Directions
All of the records below should be retyped exactly, with no pictures included.
═════ Record extracts
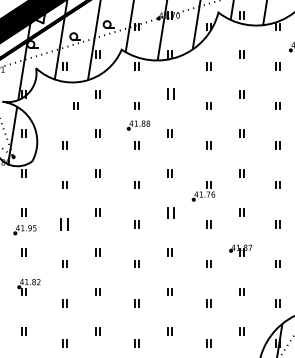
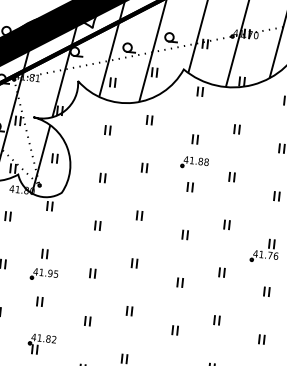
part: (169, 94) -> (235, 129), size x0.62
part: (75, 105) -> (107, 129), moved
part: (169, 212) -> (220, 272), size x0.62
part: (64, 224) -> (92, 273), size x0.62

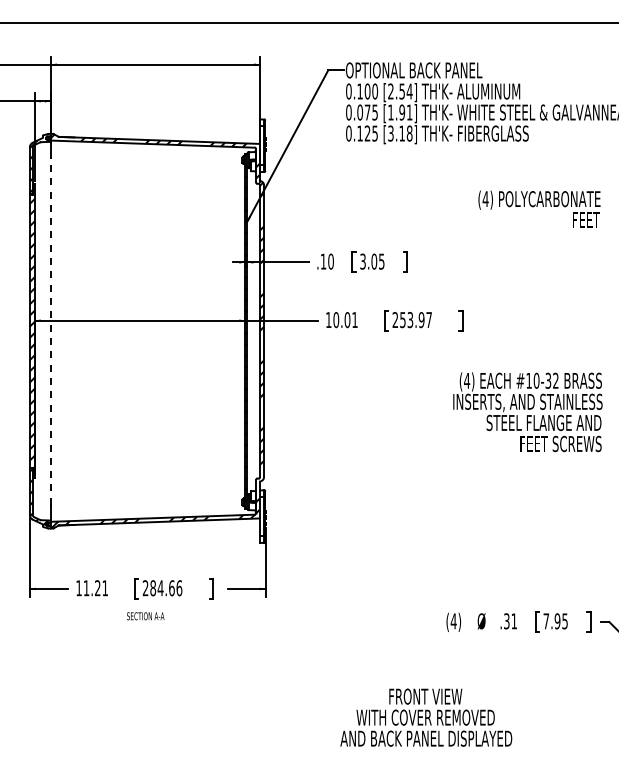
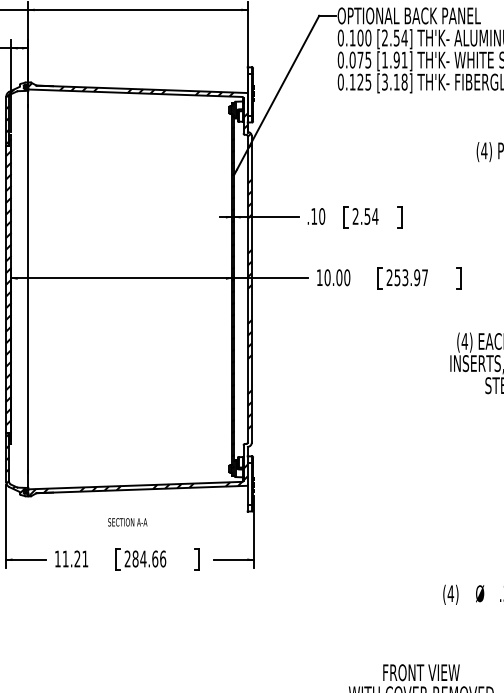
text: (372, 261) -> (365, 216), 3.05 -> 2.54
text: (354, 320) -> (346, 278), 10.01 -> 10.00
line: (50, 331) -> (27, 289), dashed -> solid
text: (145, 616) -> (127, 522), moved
══════════
Task output
part: (169, 94) -> (235, 129), size x0.62
part: (75, 105) -> (107, 129), moved
part: (169, 212) -> (220, 272), size x0.62
part: (64, 224) -> (92, 273), size x0.62

text: (372, 261) -> (365, 216), 3.05 -> 2.54
text: (354, 320) -> (346, 278), 10.01 -> 10.00
line: (50, 331) -> (27, 289), dashed -> solid
text: (145, 616) -> (127, 522), moved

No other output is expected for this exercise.